I was a sad kid. No need to recount every detail of my childhood; just know that it was dark. So these stories were my escape — my chance to experience power, while living in a home where I otherwise felt powerless.
Back when I wrote these stories, it was my highest aspiration to be a published author — and this fantasy series, I thought, would be The Thing That I Published and Got Super Rich From, like JK Rowling with her Harry Potter series.
Even my family seemed genuinely impressed with these stories (well, the not-sexy parts that I allowed them to read 🙃), so they encouraged me. They could see it, too.
“I see this being a movie!” my mom said. Dad agreed.
“This series could be a bestseller,” my Grandma said. This was serious feedback, because Grandma is a book connoisseur.
My grade-school friends would demand to see the newest pages of whatever story I was working on — which, as you might imagine, gave me quite the ego boost.
So for a long time, I took for granted that the massive success of this book series was my one-and-only inevitable future. Hence, I lugged The Box of my stories with me everywhere I moved to, including 5 different NYC apartments and 3 different U.S. states.
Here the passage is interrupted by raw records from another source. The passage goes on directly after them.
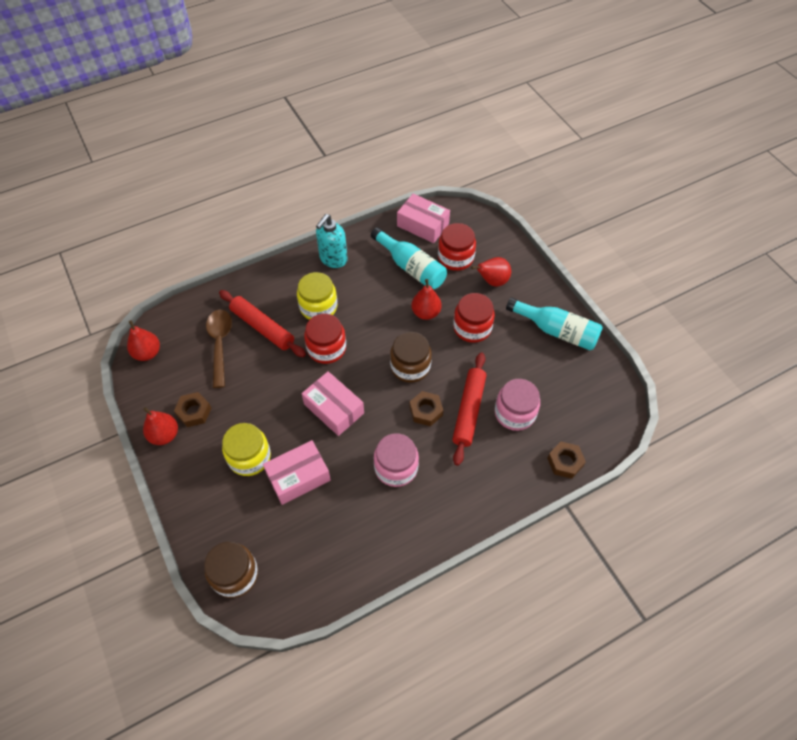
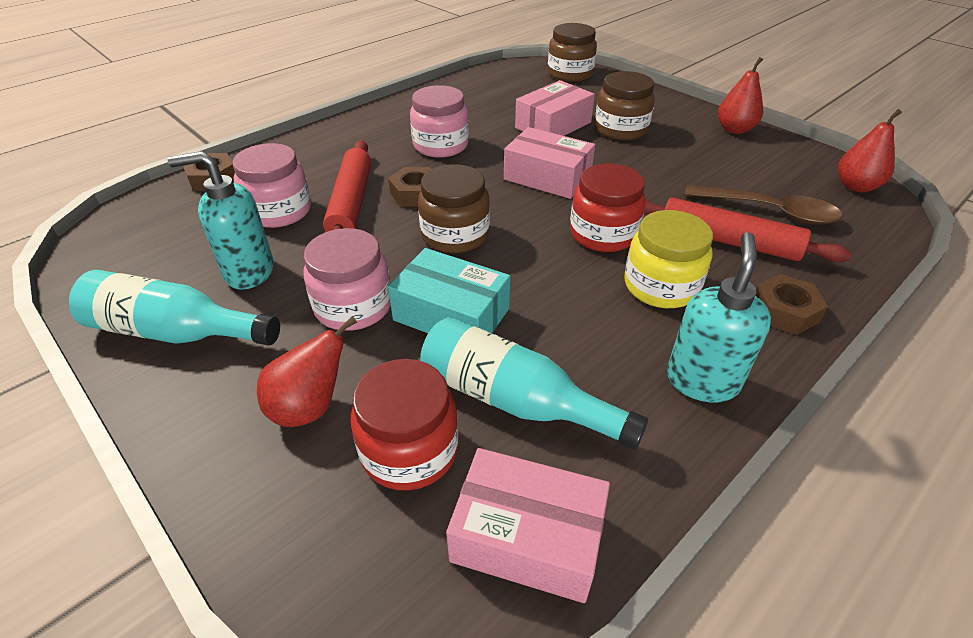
camera: 165 degrees right, 15 degrees down
(194, 412) = (723, 149): brown nut -> brown nut (784, 311)
(220, 344) = (769, 211): brown spoon -> brown spoon turned 45 degrees counterclockwise
(249, 457) = (620, 129): yellow jar -> brown jar
(426, 313) = (451, 314): red pear -> turquoise box
(472, 327) = (353, 306): red jar -> pink jar
(527, 363) = (249, 272): none -> turquoise soap dispenser

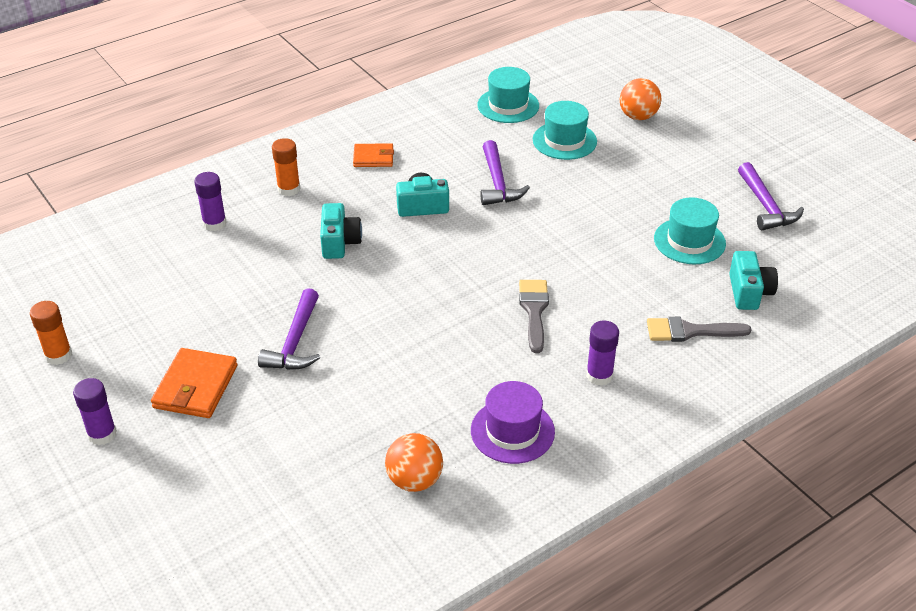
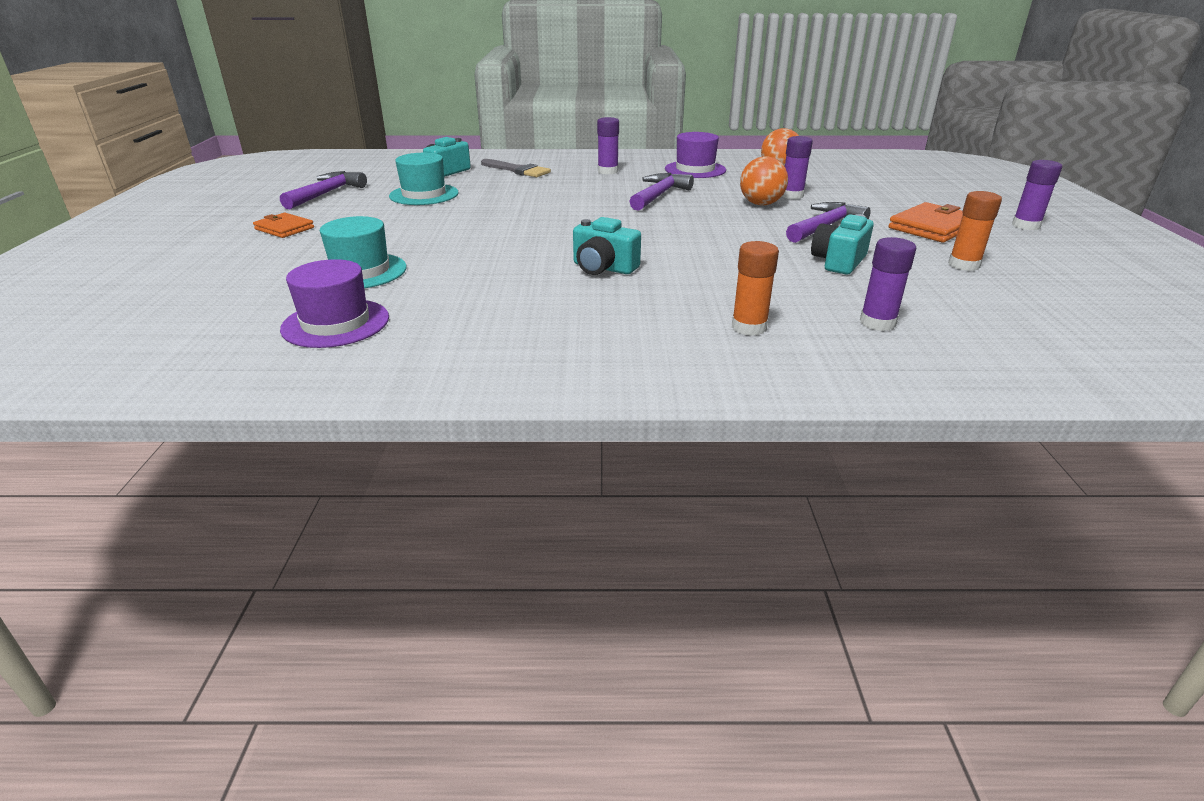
camera: 145 degrees left, 10 degrees down
(58, 355) = (1091, 272): orange glue stick -> orange glue stick (963, 265)
(339, 242) = (727, 267): turquoise camera -> turquoise camera (838, 262)
(359, 403) = (791, 195): none -> purple glue stick
(373, 158) = (598, 325): orange wallet -> orange wallet (284, 228)
(497, 183) = (497, 262): purple hammer -> purple hammer (659, 195)
(508, 105) = (336, 323): turquoise hat -> purple hat
(534, 311) = (604, 197): grey brush -> none
(638, 116) = (244, 266): orange ball -> orange ball (761, 204)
Even long after I shifted focus to writing the essays you now know me for, and had this box idling in a deep corner of my closet, it seemed “wrong” to get rid of The Box — because “What if?”
What if, one day, I did decide to publish these stories and get Super Crazy Fucking Rich off them?
What if getting rid of them would have negative metaphysical consequences, like bringing my trajectory towards writing success, to a halt?
…But today, looking back, I am so fucking glad I never published those books.
In fact, before moving to Asheville, I ritually destroyed every single one of those books in a shredder.